From my perspective, I’m probably on the wrong side of line. I see autism as a disorder with potentially many causes, but one that occurs in those who have a pre-existing and underlying natural variation that makes them vulnerable to autistic disabilities. My issue as such is not with autism per se, but with autistic disabilities. The distinction is too complex an argument to present here (it is embedded in a fairly complex forty-plus page posthere), but in a highly summarized form I would suggest that autism is the result of a different developmental path that is strongly impacted by underlying neurological issues manifested in the anterior cingulate cortex and especially in the anterior insula (AI). There is considerable evidence about the role of the anterior insula in general, and it is in this area of the brain that I would suggest the major autistic sensory integration issues are derived. If this hypothesis is correct, then ‘curing’ autistic AI issues would significantly increase the SI capabilities of autistics and open additional developmental pathways, but this would not immediately change who they are. Instead, it would open other potential future paths that would be equally as authentic and true to the person as their existing developmental pathways, but without compromising existing development. As such, the resulting new capabilities would be additive rather than displacing or superseding the existing set.
Despite the above, I still feel that the ‘is’ term is appropriate. To my mind autism really is both profound and pervasive in its role in the lives of those who qualify for a diagnosis, regardless of whether one ultimately believes in the possibility of a cure. I see the term as being explanatory rather than negative or pejorative, and as such it is nothing to distance my daughter from. If a ‘cure’ is found (from the above, my definition of ‘cure’ – ‘the addition of neurologically-based capabilities’, rather than ‘becoming NT’ - is probably different than that of most people), I would then say that my daughter ‘was autistic’ if as a result the diagnosis no longer applied.

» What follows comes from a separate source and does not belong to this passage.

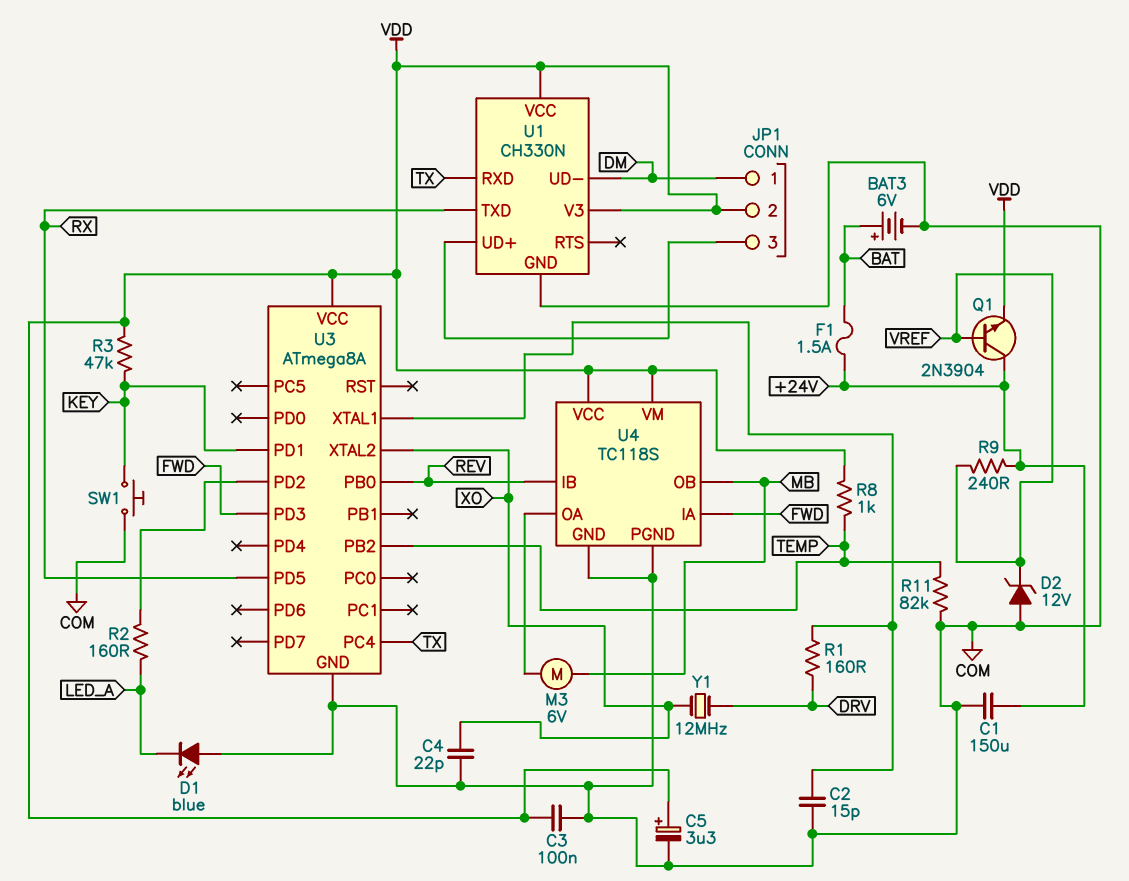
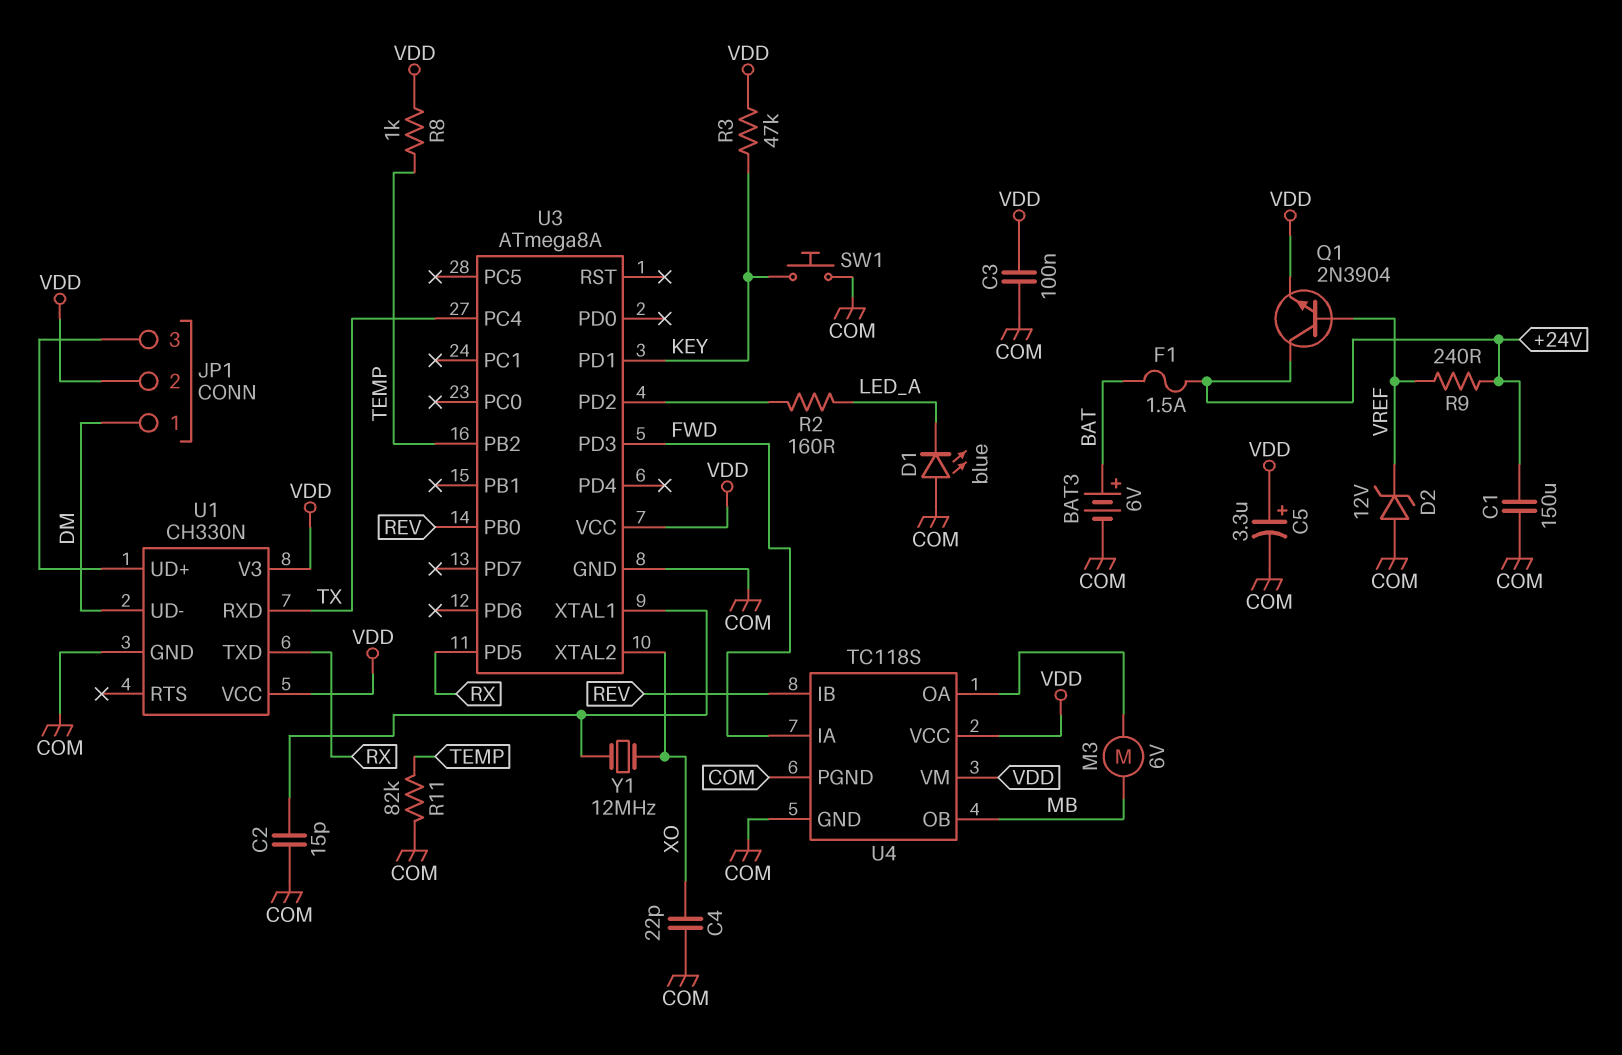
R1: 160 (DRV, U3/XTAL1) -> none
Y1: 12MHz (DRV, XO) -> 12MHz (U3/XTAL1, XO)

Having said that, I do not feel that using ‘autistic’ indicates or suggests that autism is the sum total of the person. The Bear, for example, has a ‘severe’ diagnosis, and yet does not share several of the characteristics that many expect of autistics (as an example, she has no issues with spontaneity or changes in routine – except perhaps when there is not enough of either). Other autistic children I know also each have characteristics that don’t conform to stereotypical expectations. They each differ widely enough that one of my current expressions is"If you’ve met one autistic, you’ve met one autistic."(as opposed to “you’ve met them all”). In the Bear’s case, autism no more totally defines her or sums up her existence than ‘Canadian’ or ‘female’ do, yet she ‘is’ both of these too.
I find it interesting that people who insist on ‘has autism’ would probably use the terms ‘paraplegic’ and ’quadriplegic’ without a second thought, rather than using ‘has paraplegia’ or ‘has quadriplegia’. To be clear, I am not comparing autism with either of those conditions in any way other than their potentially profound and pervasive impact on those so identified, and I am not suggesting that any of the three terms limits or completely defines the people so identified. Instead, the comparison is intended to highlight the discrepancy in the terminology used in each case. Why would one term be unacceptable while the others are not?
I am comfortable with the term ‘autistic’. If others are not, I believe that I understand why, but I will politely disagree. They are free to do the same.